To mitigate the potential long-term economic repercussions of the Middle East turmoil, the IPPR is calling for immediate government action. Concerns have been raised as the UK’s long-term borrowing costs recently reached a 28-year peak amid worries about the war’s impact and political uncertainties surrounding local elections. The IPPR notes that a significant portion of the UK’s governmental debt is tied to inflation rates, which have surged due to escalating oil prices. If left unchecked, inflation rates could surge from the current 3.3% to 5.8%.
The IPPR suggests various measures that can be implemented by the Treasury and Chancellor Rachel Reeves to curb the spike in costs and avoid detrimental interest rate hikes. Recommendations include implementing a temporary energy price cap at £2,000 to curb inflation and a temporary 10p reduction in fuel duty to counter rising oil costs.
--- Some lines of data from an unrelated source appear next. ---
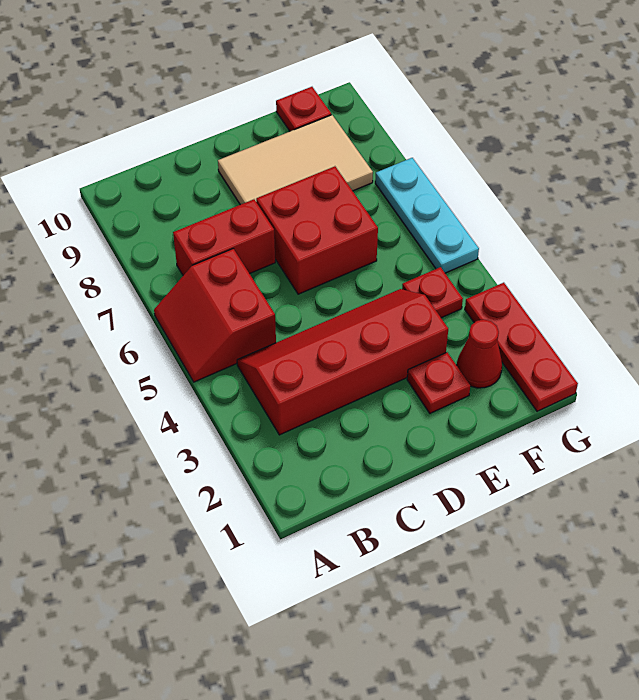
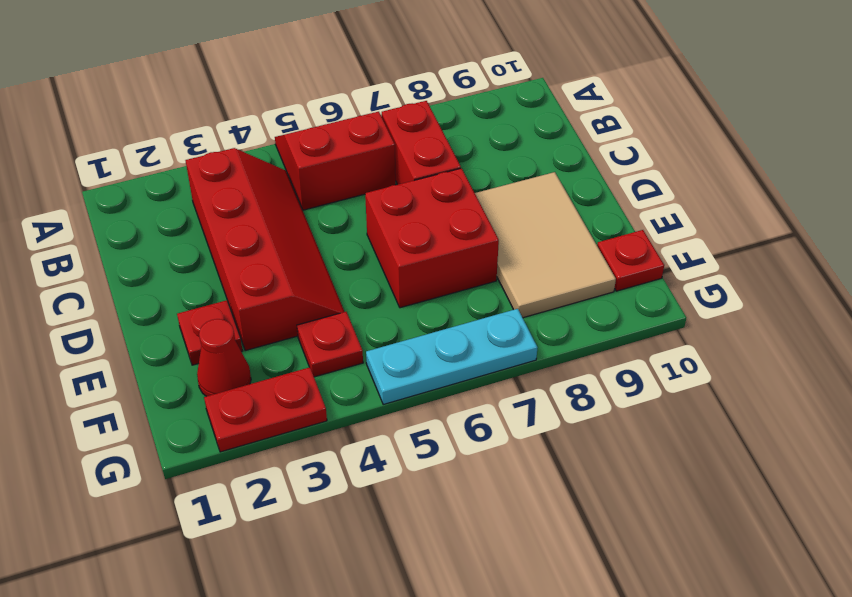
red plate G1:G3 level 1 -> red plate G2:G3 level 1

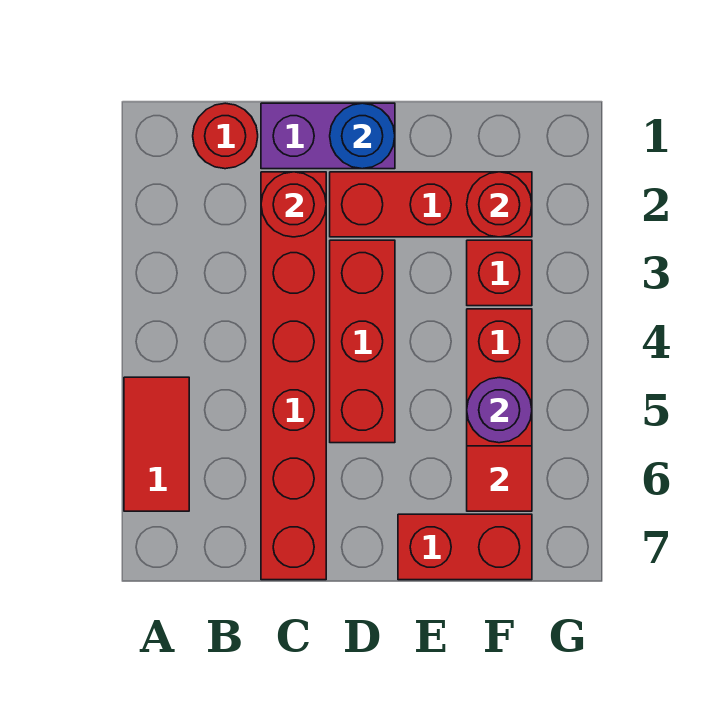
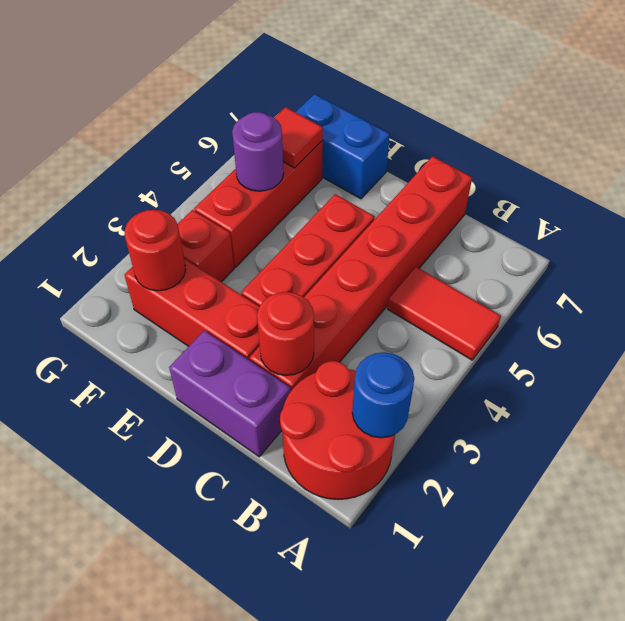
red tile A5:A6 level 1 -> red tile A5:B5 level 1
red round brick B1 level 1 -> red round brick A1:B2 level 1
blue round brick D1 level 2 -> blue round brick A2 level 2
red brick E7:F7 level 1 -> blue brick E7:F7 level 1

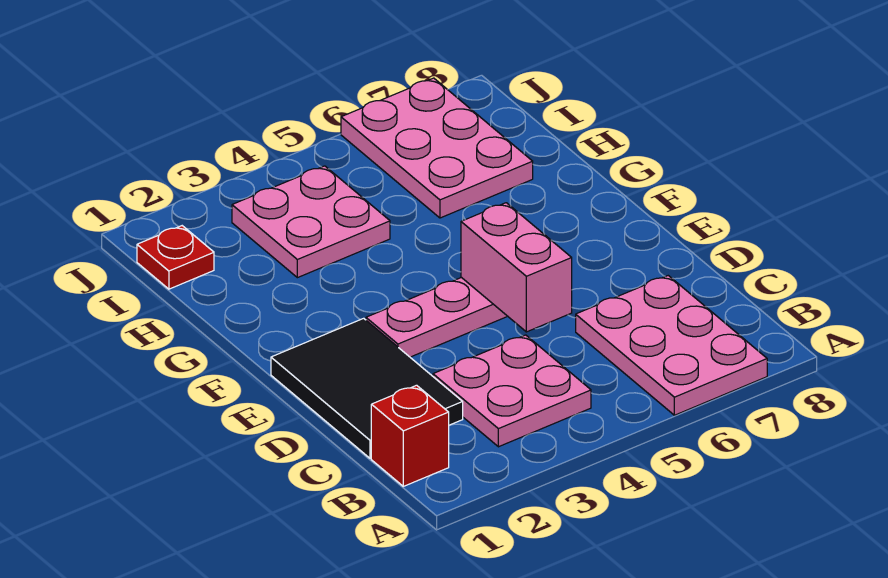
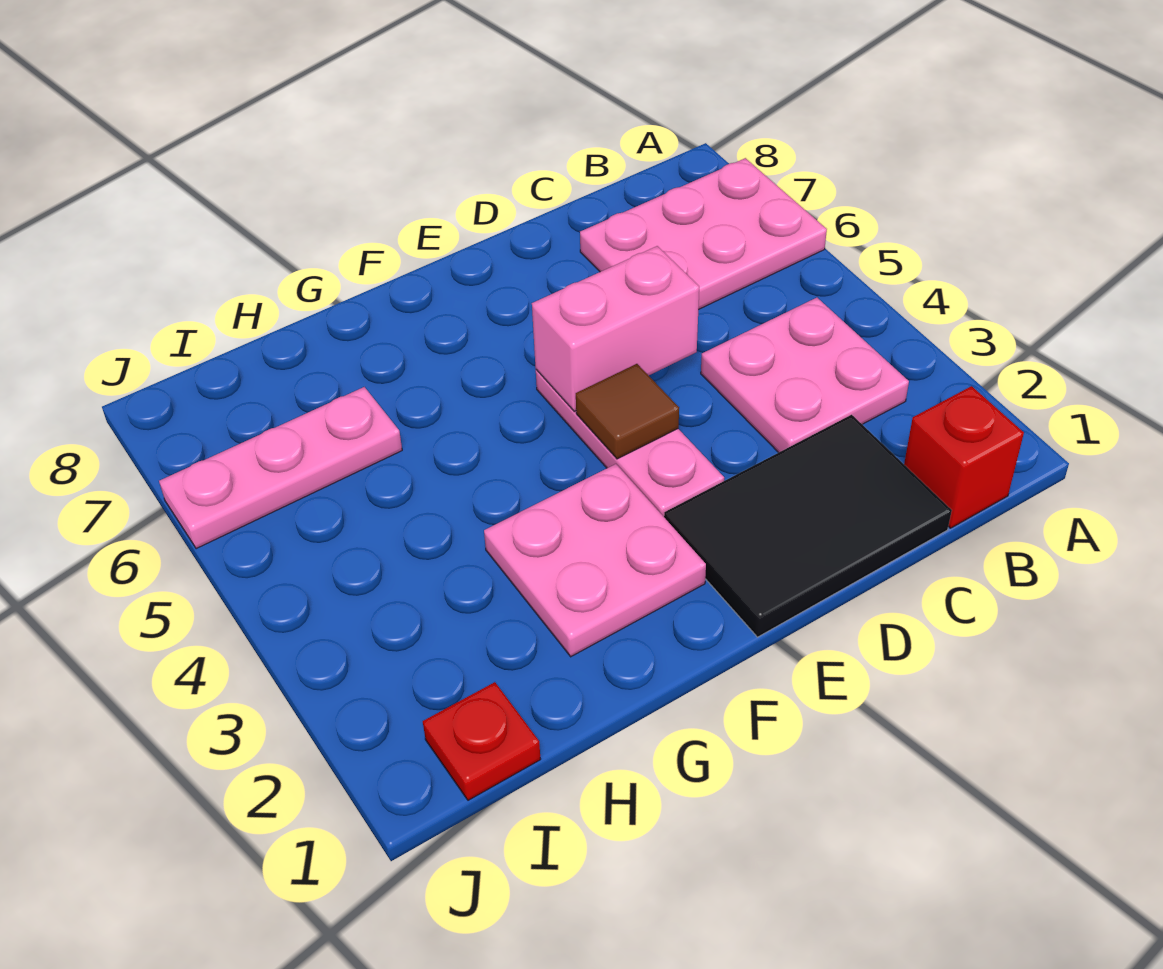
none -> brown tile E4 level 2
pink plate H3:I4 level 1 -> pink plate F2:G3 level 1
pink plate H6:J7 level 1 -> pink plate H6:J6 level 1

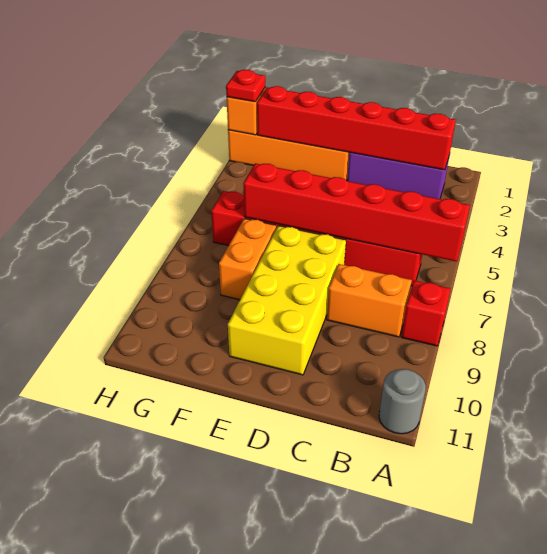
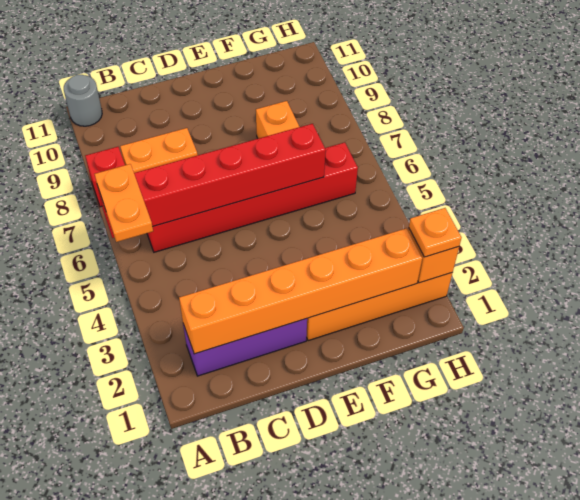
none -> orange plate A5:A6 level 3
red brick B2:G2 level 2 -> orange brick B2:G2 level 2
yellow brick D7:E10 level 1 -> none
red plate H2 level 3 -> orange plate H2 level 3

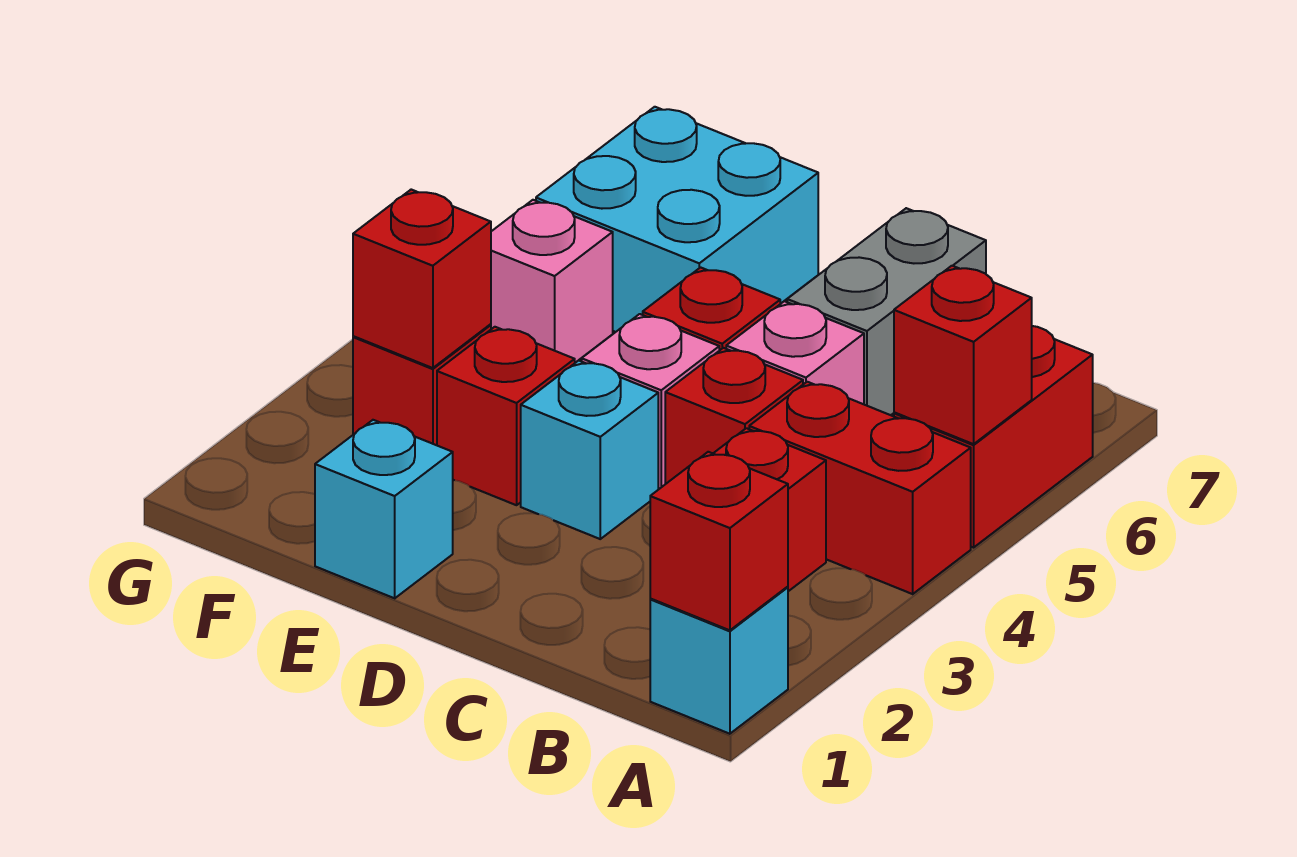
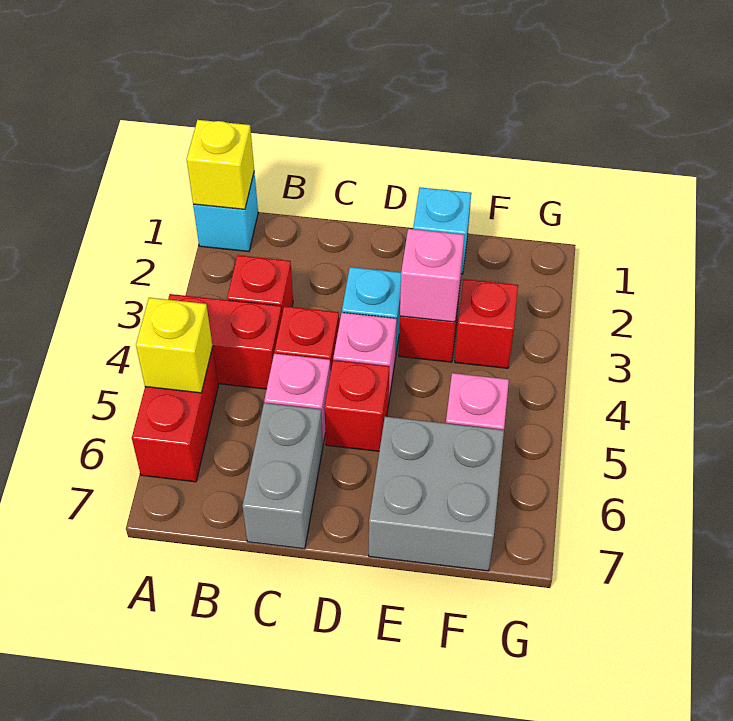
red brick A1 level 2 -> yellow brick A1 level 2
red brick A5 level 2 -> yellow brick A5 level 2
none -> pink brick E3 level 2
cyan brick E6:F7 level 1 -> grey brick E6:F7 level 1
red brick F3 level 2 -> none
Additionally, the IPPR advocates for lowering speed limits to reduce fuel consumption and proposes implementing targeted tax measures, such as enhanced windfall taxes on energy profits. The estimated cost of these measures is projected to be up to £5 billion annually, which could potentially offset the increased debt interest costs and tax revenue losses resulting from an economic slowdown.
William Ellis, a senior economist at the IPPR, emphasized the urgency for proactive measures to avert further economic strain caused by the Iran conflict. While the Bank of England is expected to raise interest rates to mitigate inflation risks, government intervention is crucial to cap prices in critical scenarios. A well-designed policy could not only safeguard living standards but also prevent the need for disruptive interest rate hikes, ultimately saving the government money in the long run.
Sam Alvis, associate director at the IPPR, echoed the importance of a well-structured intervention that combines price capping with incentives to reduce energy demand. Such an approach would protect living standards, prevent adverse interest rate adjustments, and mitigate the risk of severe economic damage. By keeping interest rates low and fostering greater investment, the government can ensure a smoother transition to cleaner energy solutions, essential for addressing crises like the current one.
The IPPR stresses that effective policy design is key to allaying market concerns and investor anxieties. A strategic and responsible approach from the government can yield positive outcomes and avert unnecessary market disruptions, as exemplified by recent events involving Liz Truss. By acting decisively and responsibly, the government can navigate through challenging times while maintaining stability and investor confidence.